We tried to do this on Sundays for many years. But we found that when you attend church, you are forced to leave your home. Then other things muscle in on the day and before you know it — there was no rest, no revitalization and no sanctuary. Sunday became the busiest day of the week. Then we tried to set aside a Sabbath rest from sunset Friday to Saturday night. The first time it was wonderful. But in the following 8 weeks, Saturdays became busier than Sundays used to be. There are forces at work to prevent you from taking a day off to rest as a family.
You need to say, “No” and hold one day as a sacred day, a family time. If you don’t do it, no one will do it for you. This is the lesson I’m learning now.

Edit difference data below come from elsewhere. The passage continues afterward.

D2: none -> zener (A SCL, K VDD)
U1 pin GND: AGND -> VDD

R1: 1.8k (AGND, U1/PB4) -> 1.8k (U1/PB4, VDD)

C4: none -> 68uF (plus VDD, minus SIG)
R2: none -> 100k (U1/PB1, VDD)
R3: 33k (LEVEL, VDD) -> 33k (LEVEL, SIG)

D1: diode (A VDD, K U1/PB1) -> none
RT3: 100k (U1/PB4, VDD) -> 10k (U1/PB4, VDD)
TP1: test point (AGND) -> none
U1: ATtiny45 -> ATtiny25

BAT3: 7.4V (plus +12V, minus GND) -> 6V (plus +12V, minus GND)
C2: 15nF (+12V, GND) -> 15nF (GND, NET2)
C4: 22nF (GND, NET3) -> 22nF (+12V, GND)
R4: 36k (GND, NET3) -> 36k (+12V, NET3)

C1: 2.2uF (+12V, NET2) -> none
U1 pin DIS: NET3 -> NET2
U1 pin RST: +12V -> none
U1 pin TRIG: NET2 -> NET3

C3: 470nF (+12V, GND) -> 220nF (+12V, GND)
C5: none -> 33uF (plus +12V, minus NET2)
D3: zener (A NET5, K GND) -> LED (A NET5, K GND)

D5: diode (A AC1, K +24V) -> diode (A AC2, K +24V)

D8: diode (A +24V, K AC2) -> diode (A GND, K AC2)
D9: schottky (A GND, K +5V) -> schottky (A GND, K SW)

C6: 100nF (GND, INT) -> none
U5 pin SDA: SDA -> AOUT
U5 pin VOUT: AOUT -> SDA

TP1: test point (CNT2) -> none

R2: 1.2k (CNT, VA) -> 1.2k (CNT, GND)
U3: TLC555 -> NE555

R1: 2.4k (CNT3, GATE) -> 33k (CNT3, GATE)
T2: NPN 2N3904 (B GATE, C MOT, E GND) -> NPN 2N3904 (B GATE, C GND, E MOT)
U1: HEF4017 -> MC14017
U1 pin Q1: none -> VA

Home is where the most important parts of your homestead lifestyle happen. You need to protect your time at home and nurture it to be successful. First, you need to change the way you think about your home — it’s more than just a place to sleep. Secondly, you need to re-evaluate the things that pull you away from home and ensure that they fit in with your personal and family priorities. If they don’t, make the changes that protect your time at home. Have the courage to live as a nonconformist, embracing your values and priorities, doing the things you love, where you want to live, and saying, “No” when necessary.
Your turn:
How do you manage the tyranny of the urgent in your family? What stories can you share about times you were successful? Times you weren’t so sure? Leave a comment.
Ingrid B. says
Thank you for renewing all the reasons why I began this lifestyle in the first place, and for empowering me more to stand my ground not just with those outside my family, but with my family as well. I needed to read this.
Ruth says
Thank you for an inspiring article. I am an emptynester in suburbia. I have filled my days with commitments because I shouldn’t be alone now that the kids are out of the house. However, I can’t remember the last time I had a full day in my quilting room. My gardens have been looking shaby because I don’t put the time into them. ( I can’t get dirty in the yard if I’m about to go out somewhere). And I have not been joyful. Thank you for inspiring me to be “alone” in my house to be creative and joyful.
Joybilee Farm says
Glad to help. I hope you find your place soon. The transition to an empty nest can be hard till you find the right balance for you.
Graham Cameron says
Enjoyed reading your articles, there is always something to learn in these subjects.
Kris Hockley says
An excellent read and helpful to hear other family’s tips on how they have made rural living comfortable and healthy. Thank you for sharing!
Joybilee Farm says
Hi, Kris
Thanks for stopping by and leaving a comment. Nice to meet you.